08 November 2017 | Suara Kedu
Ada Penyelamatan Daerah Karst
TEMUI DPRD : Perwakilan Lembaga Bantuan Hukum (LBH) Semarang bersama perwakilan masyarakat Kecamatan Buayan, MigranCare dan LBH Yogyakarta melakukan audiensi dengan DPRD Kebumen terkait Rencana Tata Ruang Wilayah (RTRW) Kebumen. (26) [SM/Supriyanto]
KEBUMEN - Perwakilan Lembaga Bantuan Hukum (LBH) Semarang bersama perwakilan masyarakat Kecamatan Buayan, Migran Care dan LBH Yogyakarta mendesak DPRD Kebumen untuk merevisi tata ruang wilayahnya.
Mereka menilai konsep penataan wilayah sekarang ini sudah tidak sesuai dengan perkembangan daerah, terutama di wilayah Kebumen selatan dengan kondisi karst-nya.

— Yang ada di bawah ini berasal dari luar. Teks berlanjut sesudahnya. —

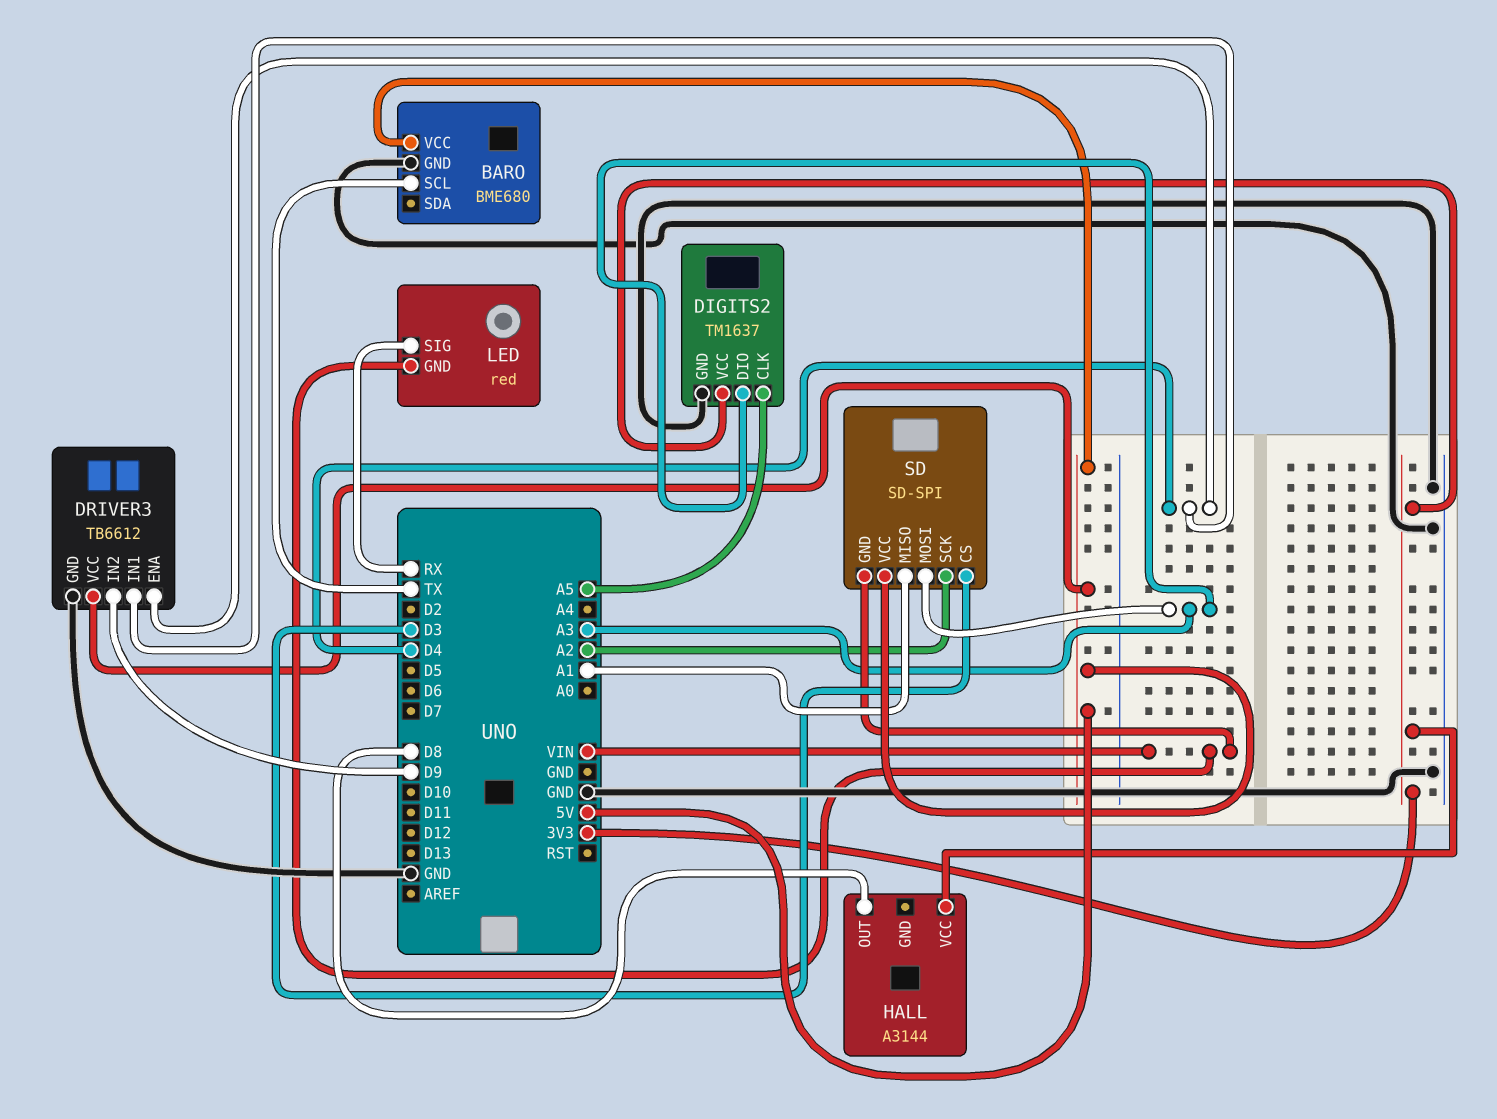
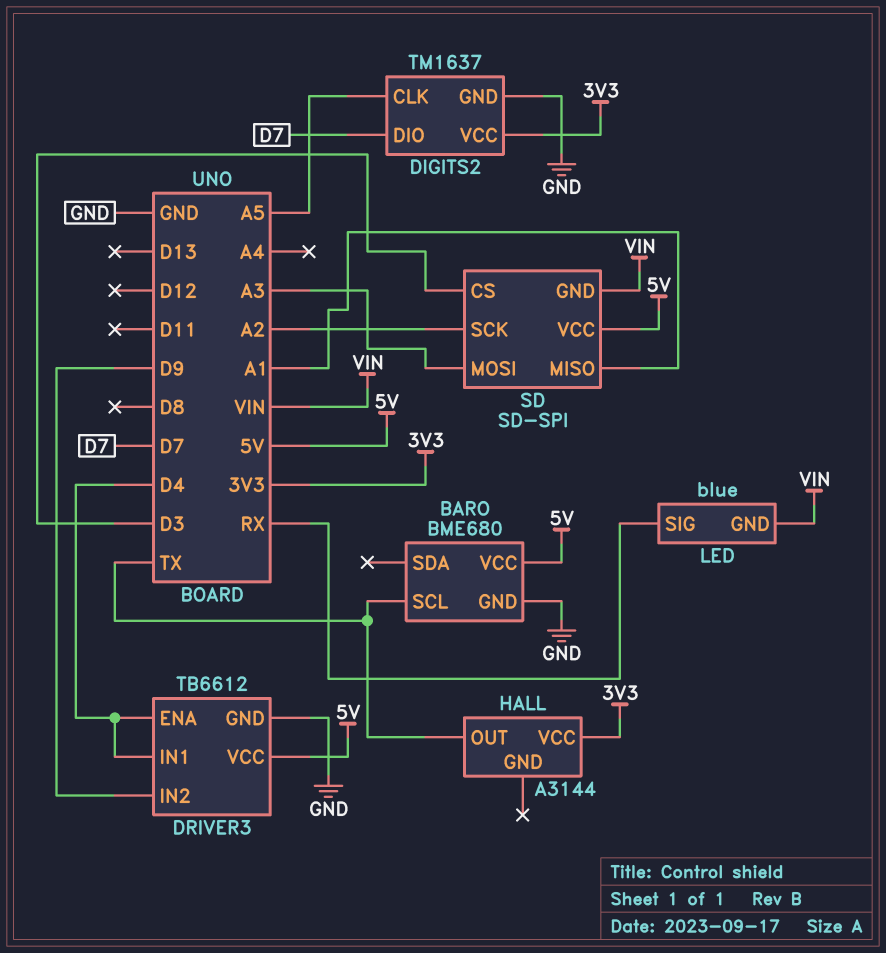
DIGITS2 pin DIO: A3 -> D7
HALL pin OUT: D8 -> TX
LED: red -> blue

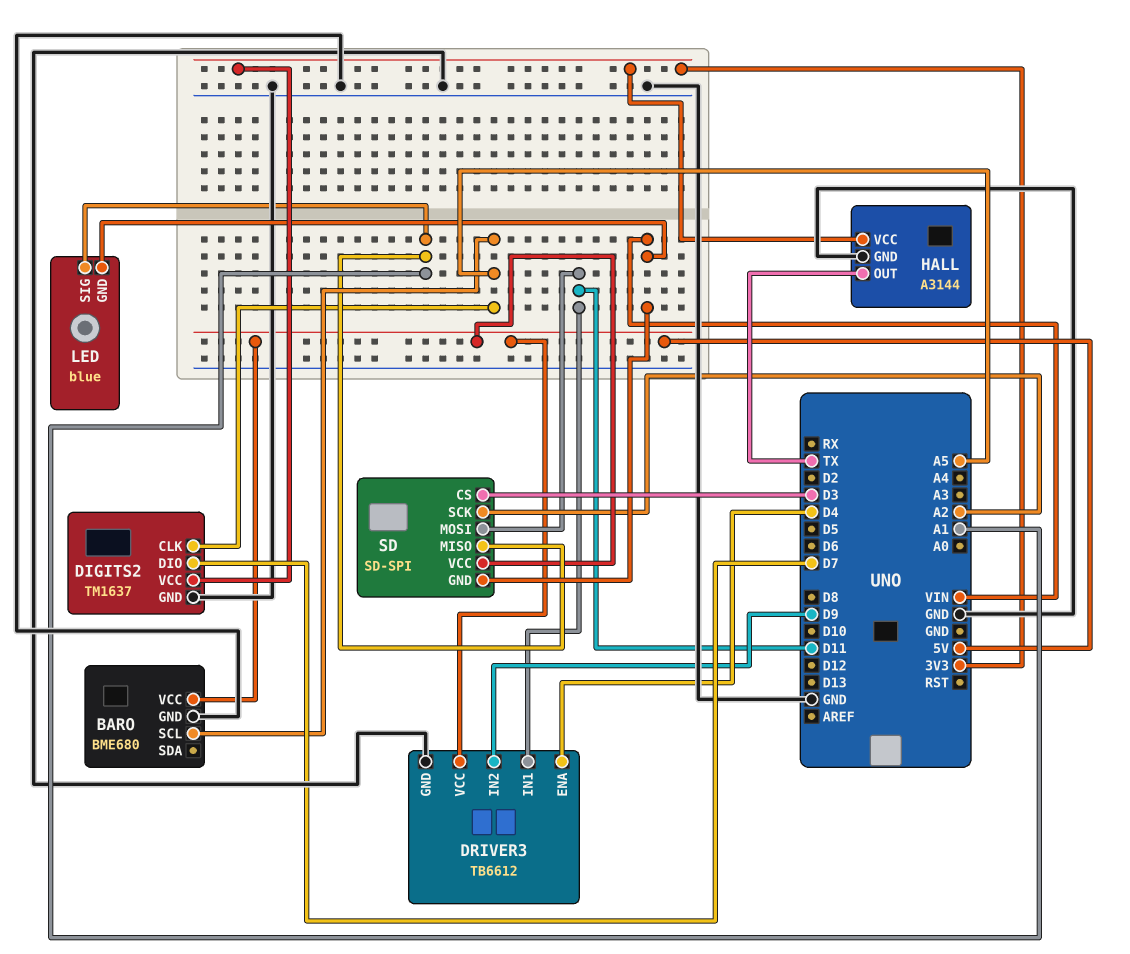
BARO pin SCL: TX -> A5
DRIVER3 pin IN1: D4 -> D11
HALL pin GND: none -> GND
LED pin SIG: RX -> A1
SD pin MOSI: A3 -> D11

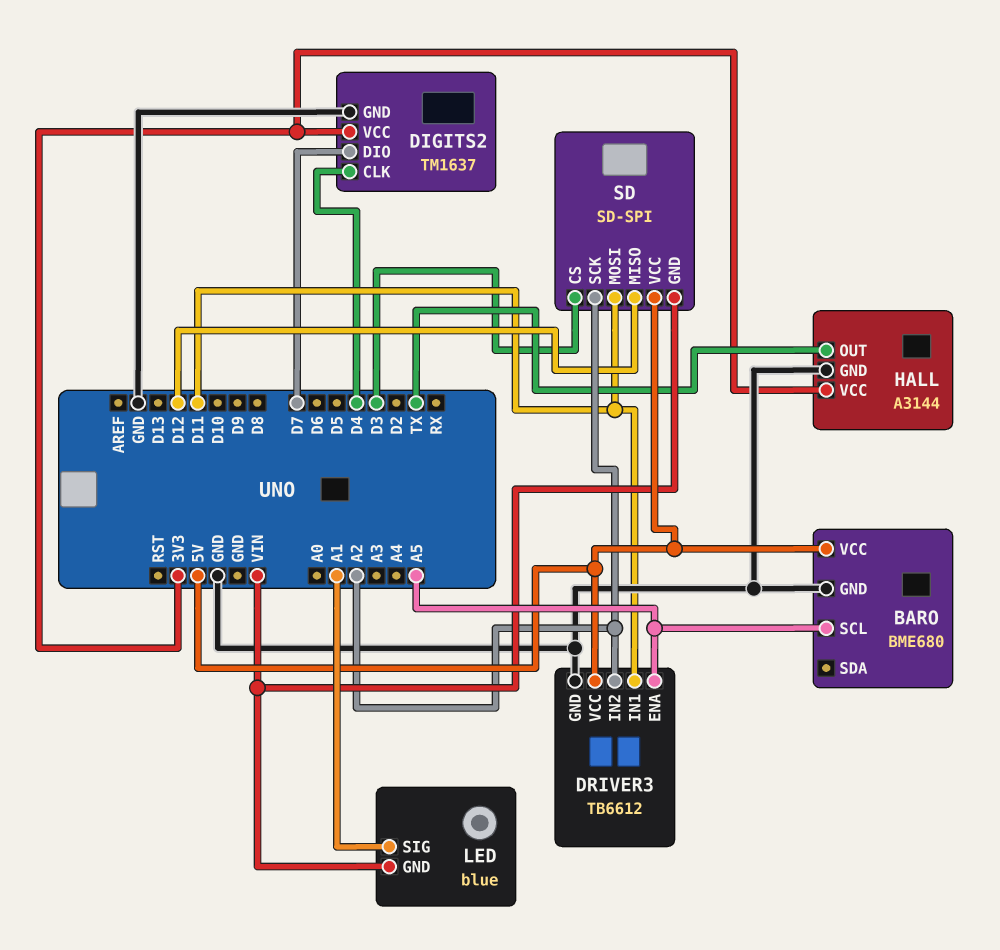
DIGITS2 pin CLK: A5 -> D4
DRIVER3 pin ENA: D4 -> A5
DRIVER3 pin IN2: D9 -> A2
SD pin MISO: A1 -> D12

Hal itu mencuat dalam audiensi dan diseminasi terkait Rencana Rata Ruang Wilayah (RTRW) Kebumen, Selasa (7/11), di DPRD Kebumen.
Audiensi diterima langsung Ketua DPRD Cipto Waluyo, Wakil Ketua DPRD Miftahul Ulum dan jajaran pihak eksekutif terkait di ruang rapat pimpinan DPRD Kebumen.
Ivan Wagner dari LBH Semarang menyampaikan berdasarkan ketentuan Pasal 16 ayat (1) UU No 26/2007 tentang Tata Ruang, rencana tata ruang wilayah kabupaten sebagaimana dimaksud pada ayat (1) ditinjau kembali (1) satu kali dalam 5 (lima) tahun.
Mengacu ketentuan tersebut maka agenda peninjauan ulang mengenai rencana tata ruang wilayah Kebumen yang berlaku antara tahun 2011-2031 sesuai Peraturan Daerah Kabupaten Kebumen No 23/2012 tentang Rencana Tata Ruang Wilayah Kabupaten Kebumen 2011-2031 dapat dilakukan.
“Kami sebagai organisasi nonpemerintah memiliki usulan yang berkaitan tentang Rencana Tata Ruang Wilayah Kabupaten Kebumen yang tersusun dalam suatu kertas kebijakan atau policy-brief yang didasarkan pada penelitian dan kajian yang telah dilakukan bersama jaringan organisasi masyarakat sipil,” tegas Ivan.
Pelibatan Masyarakat
Wakil Ketua DPRD Miftahul Ulum mengapresiasi untuk masyarakat Gombong selatan yang tak kenal lelah memperjuangkan wilayah karst.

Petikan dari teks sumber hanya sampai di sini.